I really don’t know why I chose camping and backpacking as a hobby. Like most hobbies people really enjoy, I believe it kind of chose me through a series of chance occurrences. This type of fateful manipulation reduces my need to make a decision on the subject, thereby effectively leaving me out of the loop. In this kind of situation I am free to stand by with a confused look on my face…this is the kind of situation with which I am comfortable.
One of the original facets that drew me to camping was the fact that it was distinguished by its lack of formal equipment as a prerequisite. This is where the outdated term “roughing it” came from. I recall gathering a bedroll, which I utilized until my grandmother gave me an old, used sleeping bag she had repaired. The sleeping bag was quite a welcome piece of equipment, which saved me from a great deal of anguish associated with camping. Not that my bedroll wasn’t warm enough – the blankets and quilts I used were usually more insulation than needed for the mild weather camping I did in my youth. The primary problem with the bedroll was the unerring selection of my mothers’ best blankets and quilts for camping use. I never could quite pick up on this lesson, generally commandeering materials which garnered me “wait ‘til your father gets home!” status. I would then be alienated from my siblings and any other neighborhood kids who heard my sentence, since they didn’t want to be seen associating with a convicted person.
Aside from beginning without a sleeping bag, I also initially did without a backpack. It’s not that I deemed it unnecessary, it’s just that, well, when you rolled everything up in the bedroll you really didn’t need anything else …although a tandem axle trailer might have been helpful. Naturally this didn’t carry very well but I was much too young and naïve to realize it. Heck, the only reason I didn’t take the family barbecue and charcoal with me was the poor packing and carrying dimensions of the kettle grill.
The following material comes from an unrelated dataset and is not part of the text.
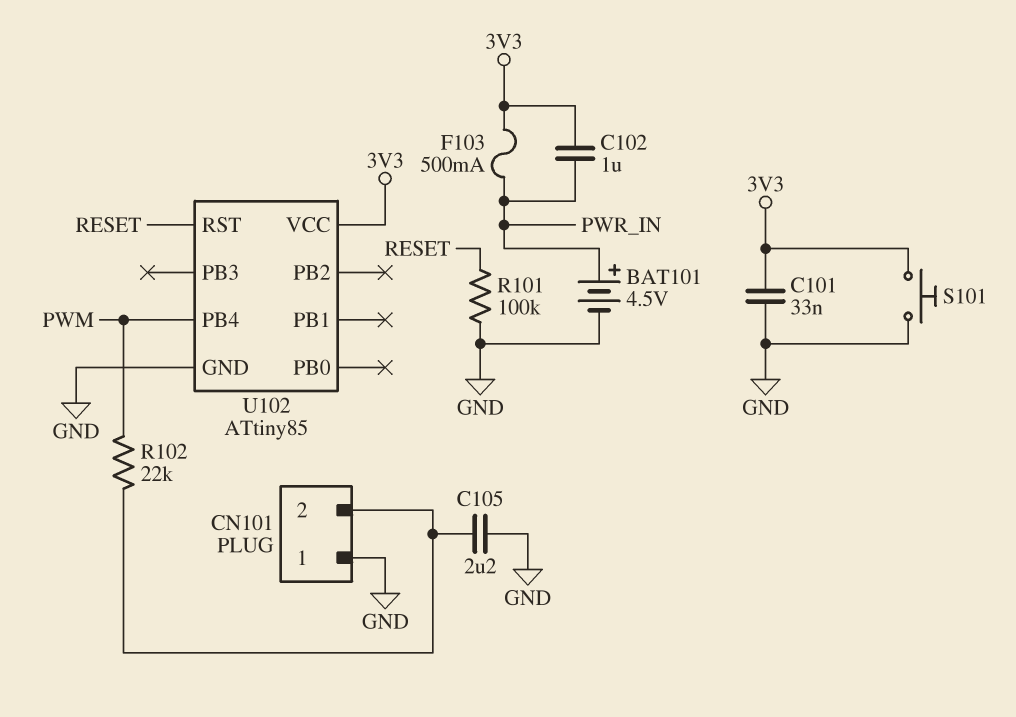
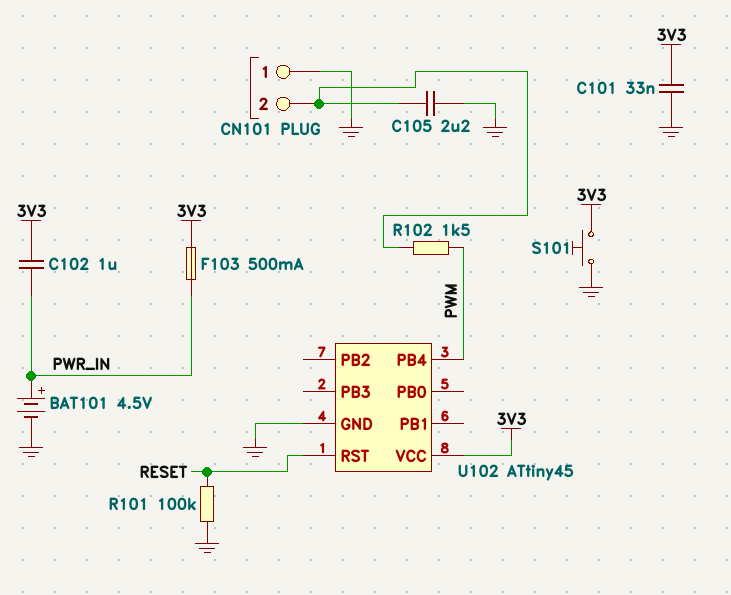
R102: 22k (CN101/2, PWM) -> 1.5k (CN101/2, PWM)
U102: ATtiny85 -> ATtiny45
Anyway, camping this way was fun mostly because I was much too stupid to know how back-breaking, barge-toting , bale-hauling hard I was working. I may have caught on to my intellectual discrepancy earlier if all my friends hadn’t been equally ignorant. Add to this the fact that, as a kid, a hundred yards was a substantial distance (once you could no longer see your house), we never did the marathon twenty mile days some hikers do as adults.
As I grew older I acquired more sophisticated equipment such as cold weather sleeping bags which displaced the same volume as a twin mattress and frame, a portable stove about the size of an apartment-size range top and a canvas tent with roughly the same weight as the equivalent coverage in sheetrock less the 2×4 frame support. Of course, by the time I collected all of this, I had to buy a ’67 Chevy pick-up with sagging springs and sloppy steering in order to carry all of my junk. Well, actually, I didn’t have to buy a vehicle with bad springs and steering. That’s just all I could afford.
Today, however, it is much easier to pack a great deal of equipment and necessities due to synthetics, dehydration and redesign. For example, a warm, ultra-light, hi-tech synthetic filled mummy bag will weigh you down only about 5 pounds and further reduce your load by relieving you of anywhere from 150 to 500 dollars. In addition, you will have time to appreciate the warmth of this technological sleeping system since you’ll probably be awake all night wondering how to sleep with your legs bound together after the fashion of a Harry Houdini escape illusion. As a matter of fact, though many people don’t know it, I believe Houdini died while attempting the mummy bag escape trick while hanging upside down from the gear loft of an ultra-light geodesic dome tent.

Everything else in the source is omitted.